The Hollywood strikes are over. Here's when your favourite shows might return
CBC
Missed your favourite actors? After nearly four months of striking, they're coming back.
Wednesday's deal between striking actors and studios and streaming services won't immediately restore filming to its full swing. That will take months.
But the tentative agreement — which both sides say include extraordinary provisions — means that more than six months of labour strife in the film and television industries is drawing to a close. Soon, tens of thousands of entertainment sector workers could get back to work. And popular franchises, such as Deadpool, Abbott Elementary and The Last of Us, will be a step closer to returning to screens.
Here's some of what will happen next:
Picket lines are suspended and the only rallies on the horizon are celebratory ones that the actors union is promising will happen.
There are a couple of steps that need to happen before the deal becomes official.
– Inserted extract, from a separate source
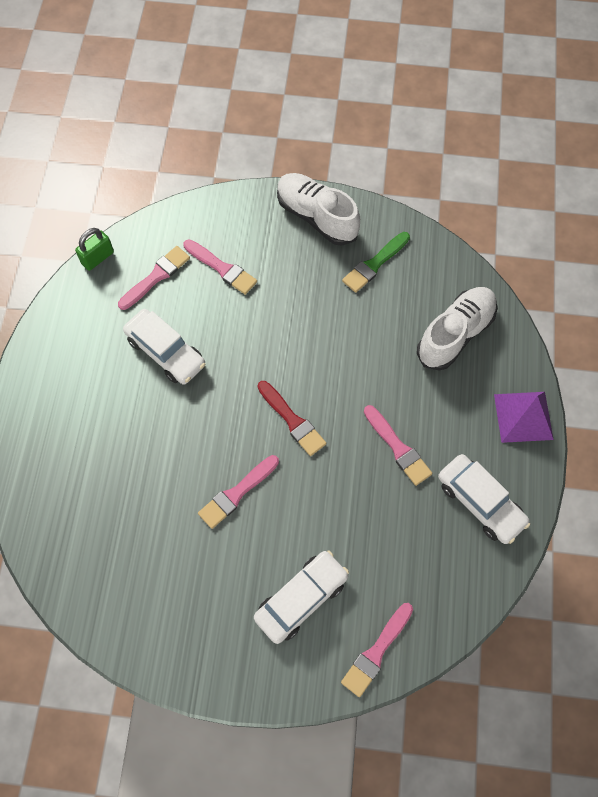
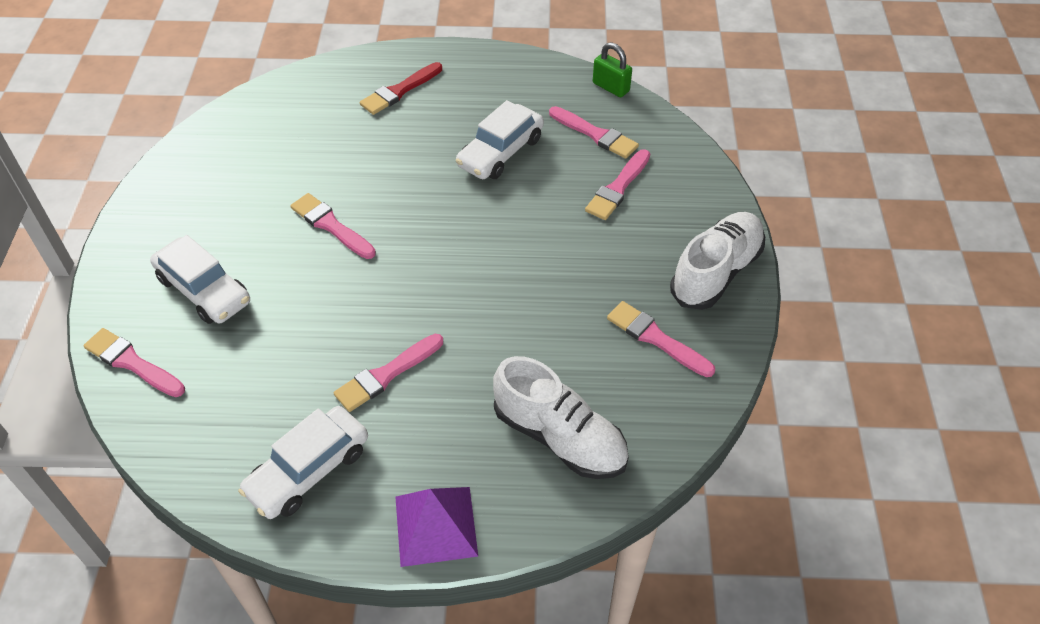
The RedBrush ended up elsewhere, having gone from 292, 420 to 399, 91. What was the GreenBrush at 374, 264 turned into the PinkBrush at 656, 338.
On Friday, the national board of the Screen Actors Guild-American Federation of Television and Radio Artists will review the agreement and could approve it. Then, the agreement's details will be released and the guild's full membership will vote on it.
But when striking screenwriters — who started picketing May 2 — reached their deal in September, their guild allowed writing work to resume before full ratification of the contract was complete.
While it's possible those votes scuttle the deal, the union's negotiating committee unanimously approved the deal and called off picketing.
The exact terms of the deal won't be released until later this week, but a few highlights are known.
The union says the deal is worth more than a billion dollars and they've "achieved a deal of extraordinary scope" that includes compensation increases, consent protections for use of artificial intelligence and actors' likenesses and includes a "streaming participation bonus."
The negotiation arm of the studios also says the deal includes historic provisions. The Association of Motion Picture and Television Producers said Wednesday the "tentative agreement represents a new paradigm."
It said the companies are giving "SAG-AFTRA the biggest contract-on-contract gains in the history of the union, including the largest increase in minimum wages in the last forty years; a brand new residual for streaming programs; extensive consent and compensation protections in the use of artificial intelligence; and sizeable contract increases on items across the board."
Duncan Crabtree-Ireland, SAG-AFTRA's executive director and chief negotiator, told The Associated Press the gains made the long strike worth it.
"It's an agreement that our members can be proud of. I'm certainly very proud of it," Crabtree-Ireland told The Associated Press in an interview.